Now some innocent people—Ezidis, Christian minorities in the Near (and Middle) East, Mandeans, Syrians, Iraqis, and Libyans—had to pay a price for the mistakes of these interventionistas currently sitting in comfortable air-conditioned offices. This, we will see, violates the very notion of justice from its prebiblical, Babylonian inception—as well as the ethical structure, that underlying matrix thanks to which humanity has survived.
The principle of intervention, like that of healers, is first do no harm (primum non nocere); even more, we will argue, those who don’t take risks should never be involved in making decisions.
Further,
We have always been crazy but weren’t skilled enough to destroy the world. Now we can.
We will return to the “peacemaking” interventionistas, and examine how their peace processes create deadlocks, as with the Israeli-Palestinian problem.
WARLORDS ARE STILL AROUND
This idea of skin in the game is woven into history: historically, all warlords and warmongers were warriors themselves, and, with a few curious exceptions, societies were run by risk takers, not risk transferors.

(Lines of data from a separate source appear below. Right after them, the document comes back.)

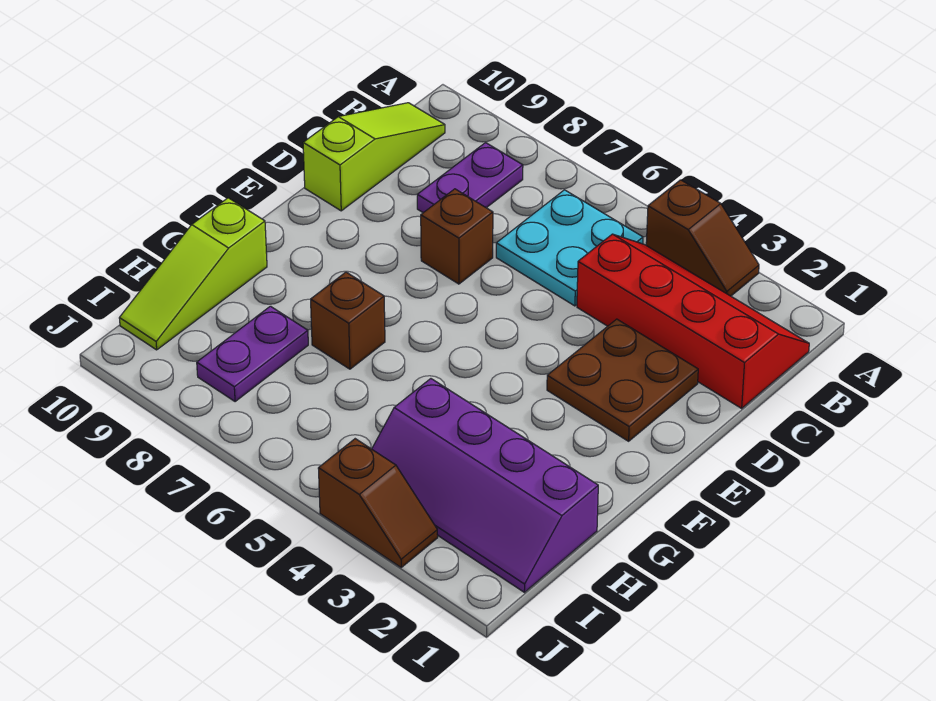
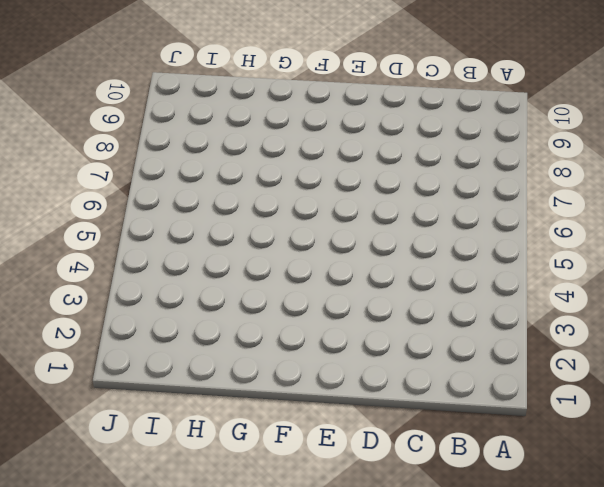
none -> brown slope A3:A4 level 1 top 4
none -> red slope B1:C4 level 1 top C
none -> cyan plate B5:C6 level 1

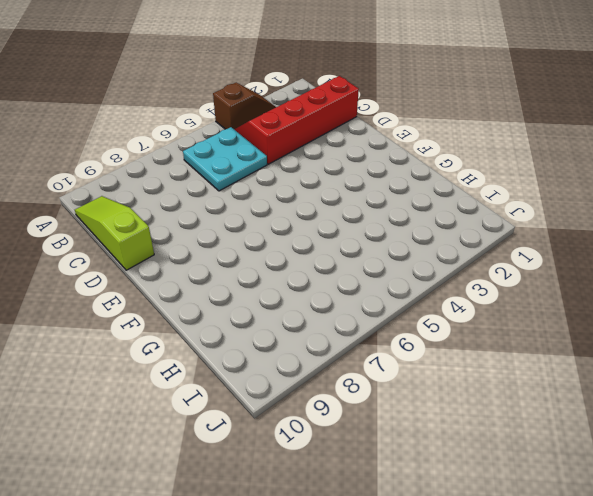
none -> purple plate B8:C8 level 1
none -> brown plate D2:E3 level 1
none -> brown brick D7 level 1

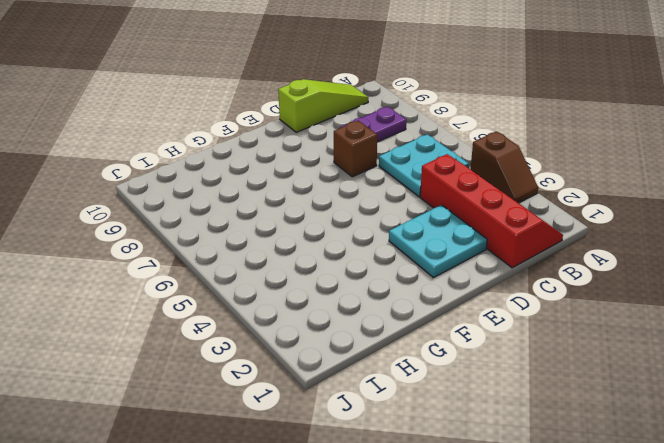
cyan plate D2:E3 level 1 -> brown plate D2:E3 level 1
none -> brown brick G7 level 1
none -> lime slope G10:I10 level 1 top G
none -> purple slope H1:I4 level 1 top H

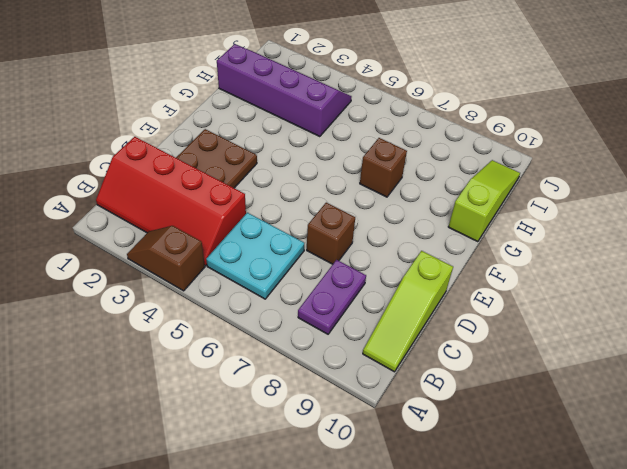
none -> purple plate H8:I8 level 1
none -> brown slope J3:J4 level 1 top 4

Prominent people took risks—considerably more risks than ordinary citizens. The Roman emperor Julian the Apostate, about whom much later, died on the battlefield fighting in the never-ending war on the Persian frontier—while emperor. One may only speculate about Julius Caesar, Alexander, and Napoleon, owing to the usual legend-building by historians, but here the proof is stark. There is no better historical evidence of an emperor taking a frontline position in battle than a Persian spear lodged in his chest (Julian omitted to wear protective armor). One of his predecessors, Valerian, was captured on the same frontier, and was said to have been used as a human footstool by the Persian Shapur when mounting his horse. And the last Byzantine emperor, Constantine XI Palaeologus, was last seen when he removed his purple toga, then joined Ioannis Dalmatus and his cousin Theophilus Palaeologus to charge Turkish troops with their swords above their heads, proudly facing certain death. Yet legend has it that Constantine had been offered a deal in the event of a surrender. Such deals are not for self-respecting kings.
These are not isolated anecdotes. The statistical reasoner in this author is quite convinced: less than a third of Roman emperors died in their beds—and one can argue that given that only few of these died of really old age, had they lived longer, they would have fallen either to a coup or in battle.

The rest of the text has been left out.